At Banza Nokki I saw the first specimen of a Mundongo slave girl. The tribe is confounded with the Mandingo (Mandenga) Moslems by the author of the "Introduction to Tuckey's Journey" (p. Ixxxi.); by Tuckey (p. 141), who also calls them Mandonzo (p. 135), and by Prof. Smith (p. 315); but not by the accurate Marsden (p. 389). She described her tribe as living inland to the east and north- east of the Congo peoples, distant two moons—a detail, of course, not to be depended upon. I afterwards met many of these "captives," who declared that they had been sold after defeats: a fine, tall race, one is equal to two Congo men, and the boldness of demeanour in both sexes distinguishes them from other serviles. Apparently under this name there are several tribes inhabiting lands of various elevations; some are coloured café au lait, as if born in a high and healthy region; others are almost jet black with the hair frightfully "wispy," like a mop. Generally the head is bullet-shaped, the face round, the features negroid, not negro, and the hands and feet large but not ill- shaped.
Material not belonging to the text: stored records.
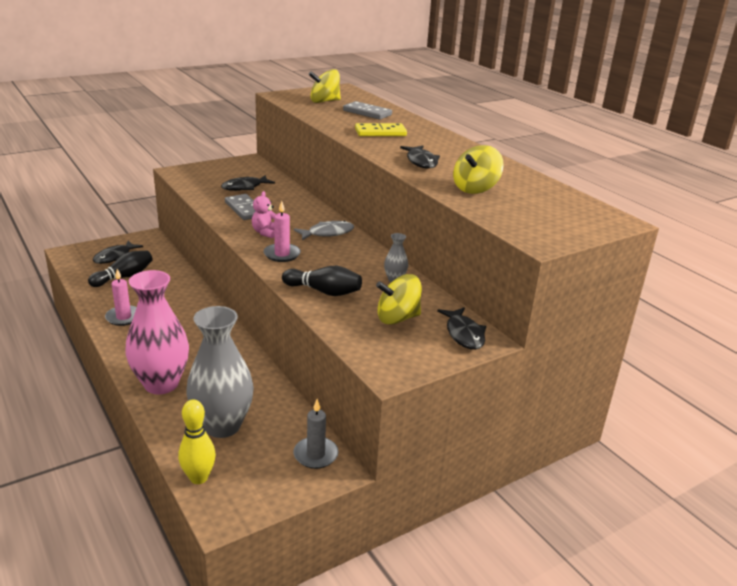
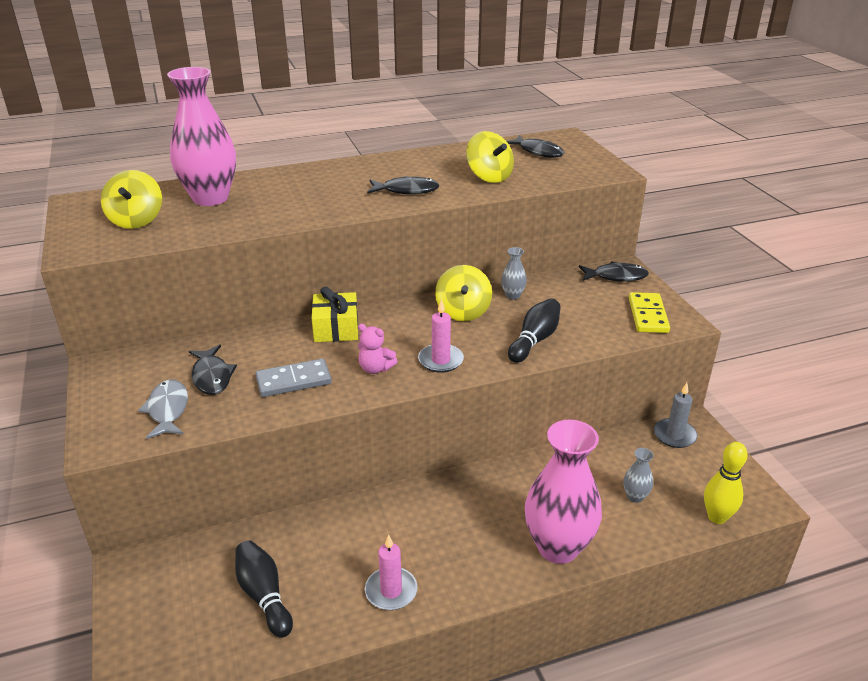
camera: 75 degrees left, 5 degrees up
(115, 257) = (184, 612): black fish -> black fish (538, 152)
(222, 426) = (635, 496): grey vase -> grey vase, size x0.42
(312, 215) = (336, 328): none -> yellow gift
(327, 233) = (391, 323): grey fish -> grey fish (168, 410)
(367, 113) = (210, 198): grey domino -> pink vase
(380, 132) = (296, 199): yellow domino -> yellow domino (647, 315)
(397, 318) = (589, 305): yellow spinning top -> yellow spinning top (463, 312)

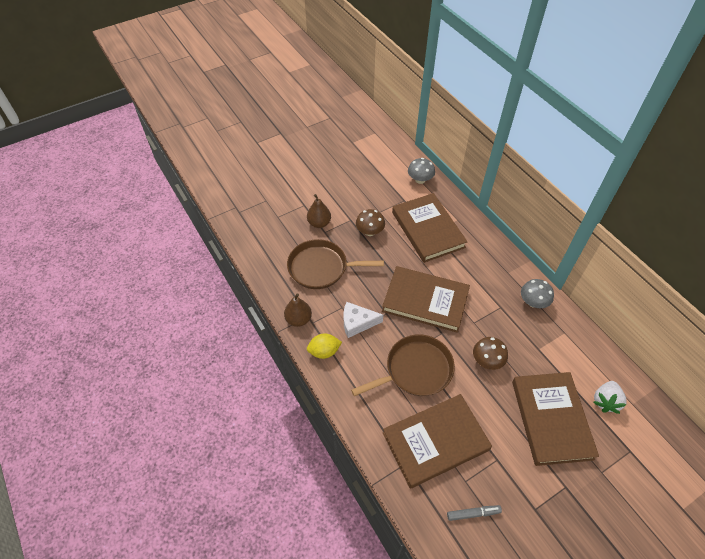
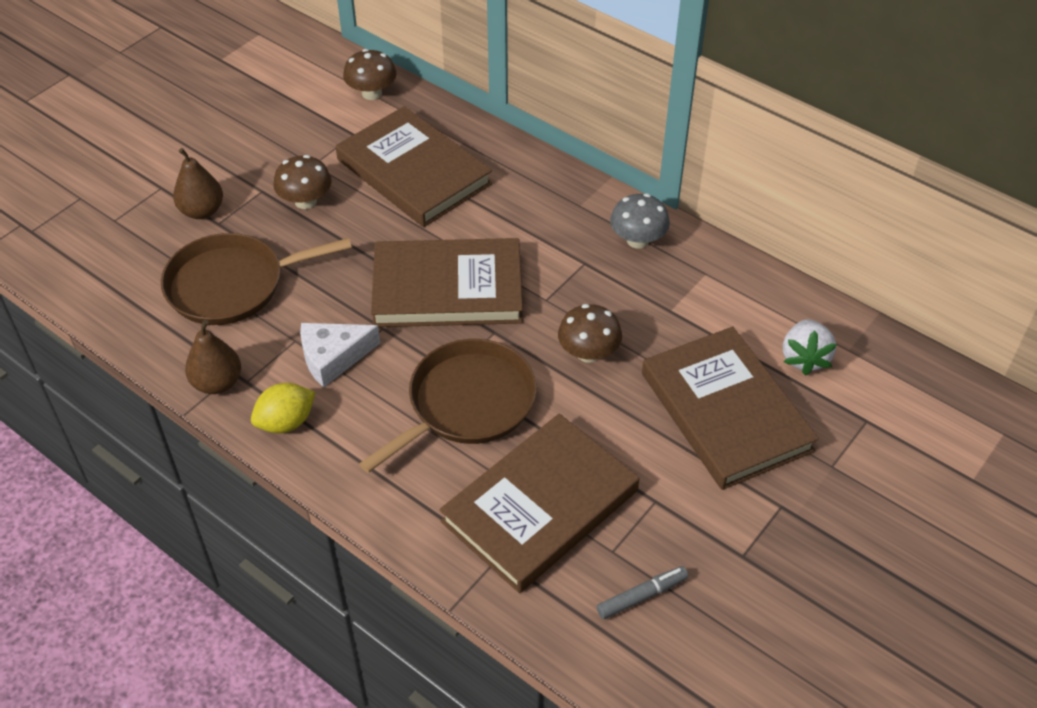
camera: 20 degrees left, 5 degrees down
(420, 180) = (372, 93): grey mushroom -> brown mushroom

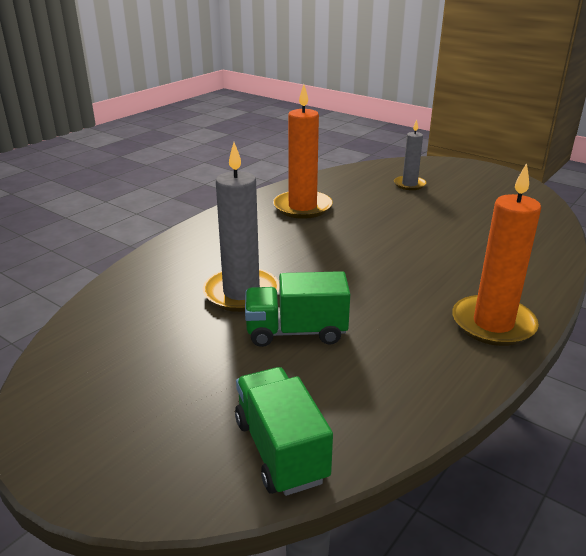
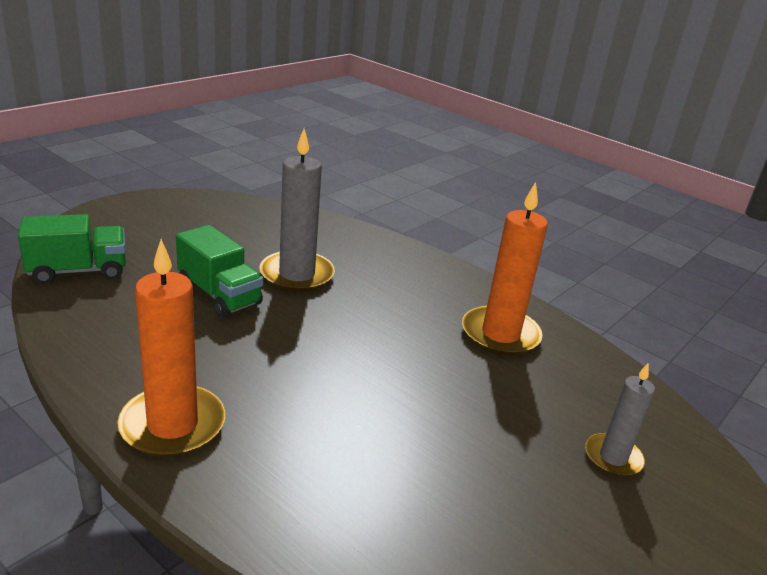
camera: 90 degrees right, 0 degrees up
(296, 332) = (219, 295): green truck -> green truck turned 135 degrees clockwise

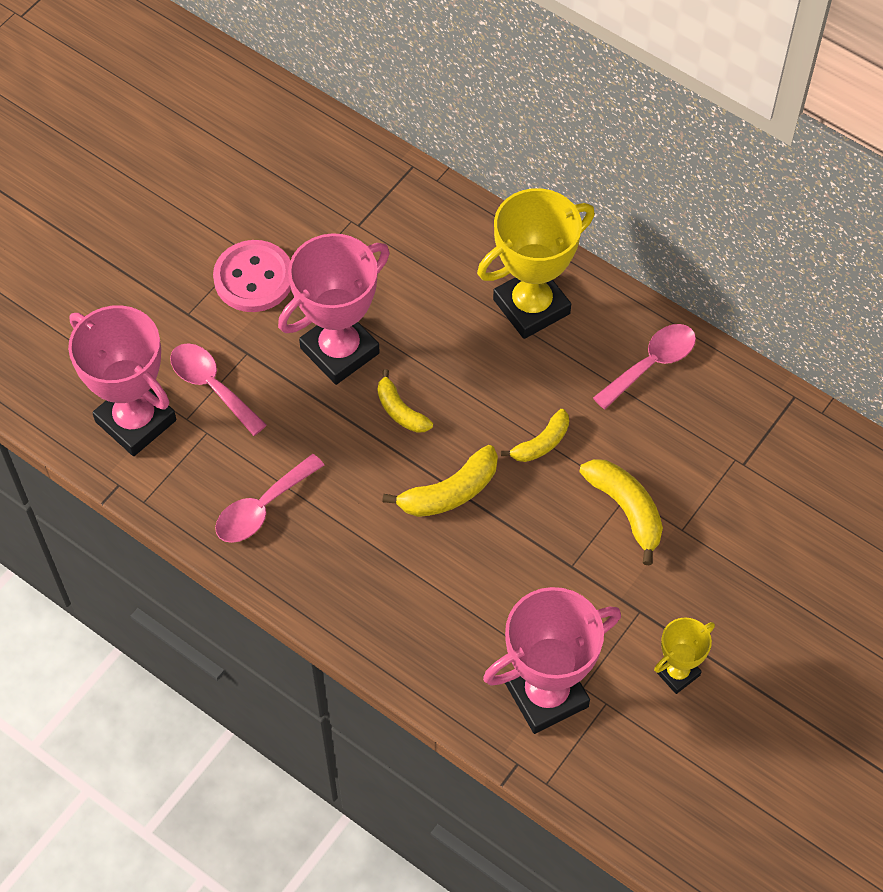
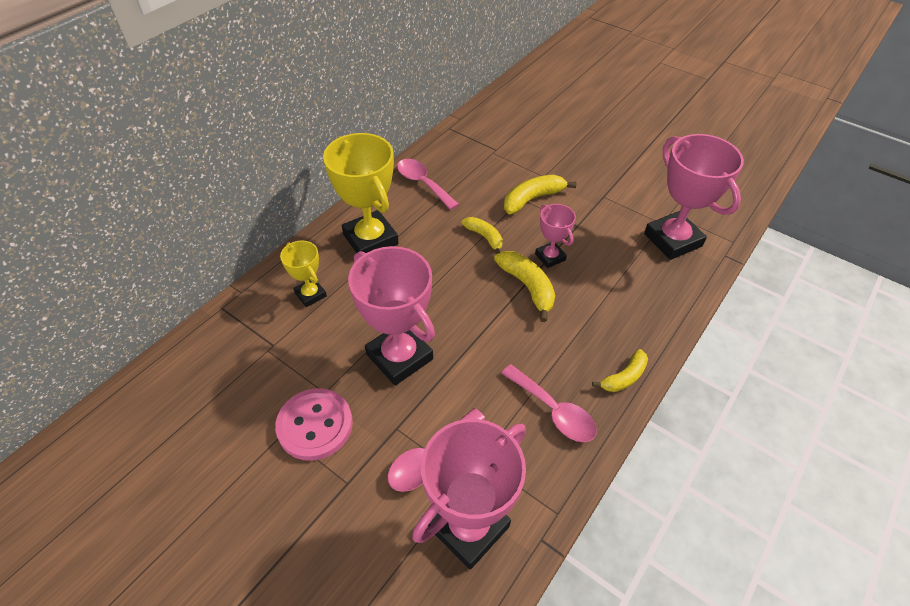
camera: 90 degrees left, 10 degrees down
(400, 410) = (458, 316): yellow banana -> yellow banana (624, 377)
(505, 524) = (550, 257): none -> pink trophy
(677, 672) = (641, 182): yellow trophy -> yellow trophy (310, 294)

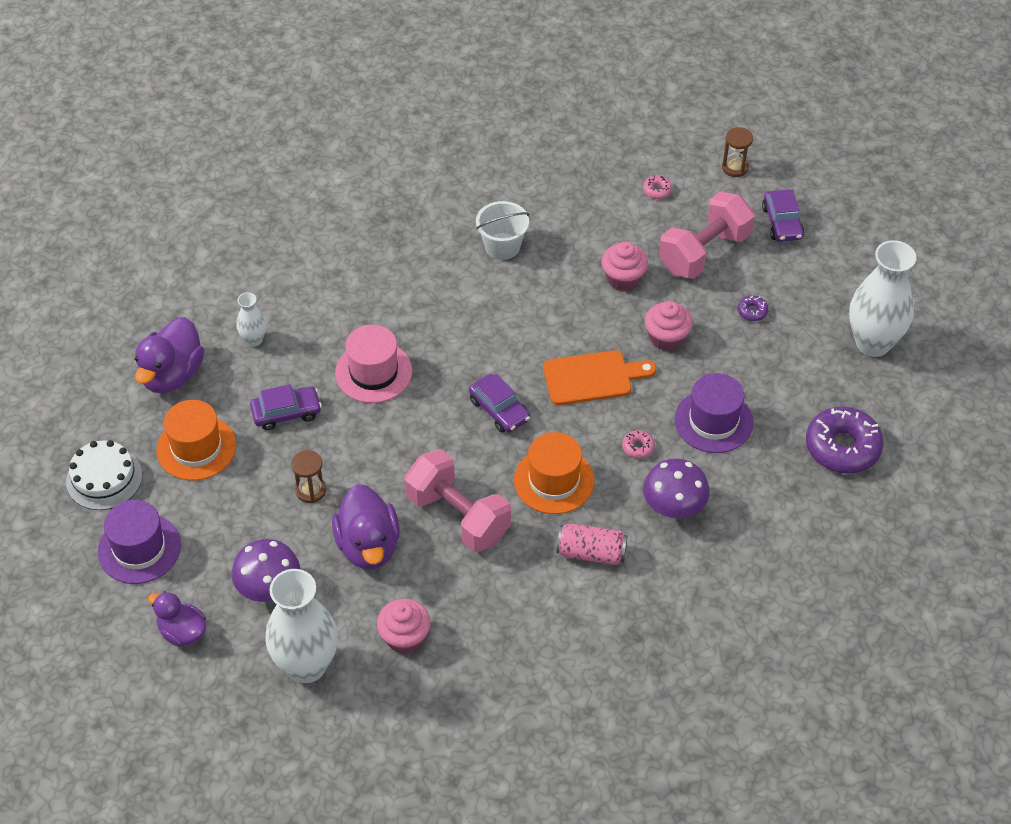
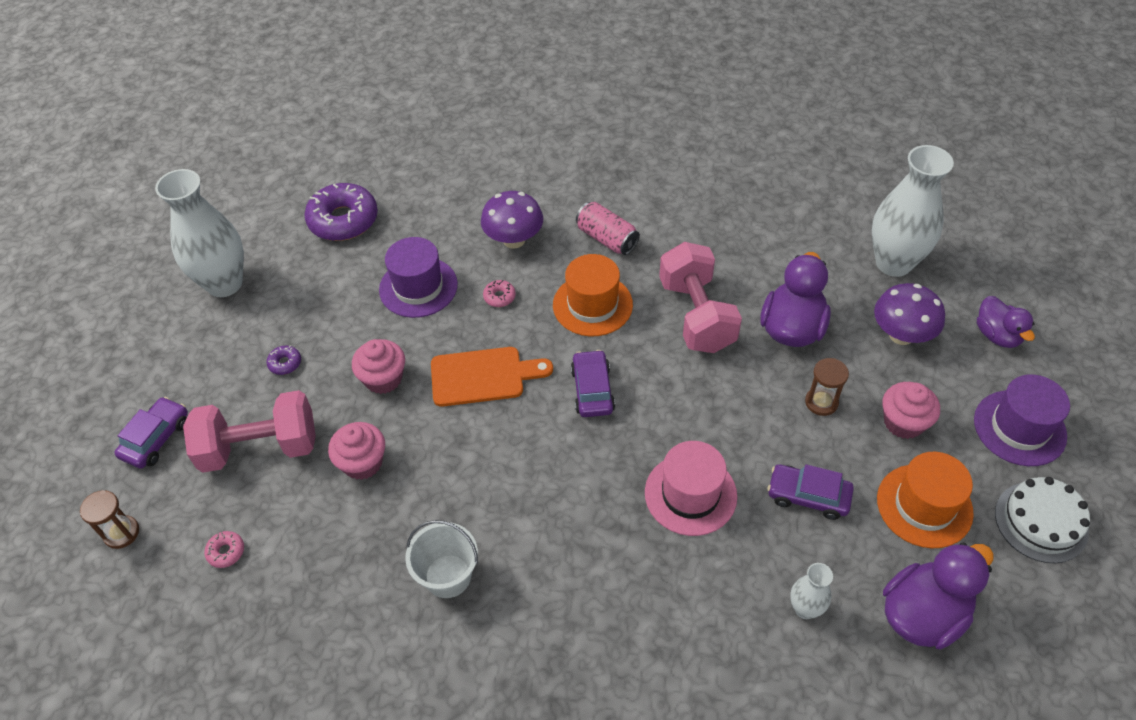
camera: 145 degrees left, 0 degrees up
(404, 637) = (800, 248): pink cupcake -> pink cupcake (903, 422)
(592, 377) = (483, 376): orange cutting board -> orange cutting board turned 150 degrees clockwise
Some again have the Hausa mark, thread-like perpendicular cuts from the zygomatic arches running parallel with the chin; in other cases the stigmata are broad beauty-slashes drawn transversely across the cheeks to the jawbone, and forming with the vertical axis an angle of 45°. All are exceedingly fond of meat, and, like the Kru-men, will devour it semi-putrified. The Congoese declare them to be "papagentes" (cannibals), a term generally applied by the more advanced to the bushmen living beyond their frontier, and useful to deter travellers and runaways. They themselves declare that they eat the slain only after a battle—the sentimental form of anthropophagy. The slave- girl produced on this occasion was told to sing; after receiving some beads, without which she would not open her lips, we were treated to a "criard" performance which reminded me of the "heavenly muse" in the Lake Regions of Central Africa.

The neighbours of the Mundonoros are the Mubangos, the Muyanji (Muyanzi?), and the Mijolo, by some called Mijere. Possibly Tuckey alludes to the Mijolos when he tells us (p. 141), that the "Mandingo" slave whom he bought on the Upper River, called his country "M'intolo." I have seen specimens of the three, who are so similar in appearance that a stranger distinguishes them only by the tattoo. No. 1 gashes a line from the root of the hair to the commissure of the nose: No. 2 has a patch of cuts, five in length and three in depth, extending from the bend of the eye- brow across the zygomata to the ear, and No. 3 wears cuts across the forehead. I was shown a sword belonging to the Mijolo: all declared that it is of native make; yet it irresistibly suggested the old two-handed weapon of Europe, preserved by the Bedawin and the Eastern Arabs, who now mostly derive it from Sollingen. The long, straight, flexible, and double-edged blade is neatly mounted by the tang in a handle with a pommel, or terminating knob, of ivory; others prefer wood. The guard is very peculiar, a thin bar of iron springing from the junction of blade and grip, forming an open oval below, and prolonged upwards and downwards in two branches parallel with the handle, and protecting the hand. They dance, brandishing this weapon, according to the slaves, in the presence of their princes.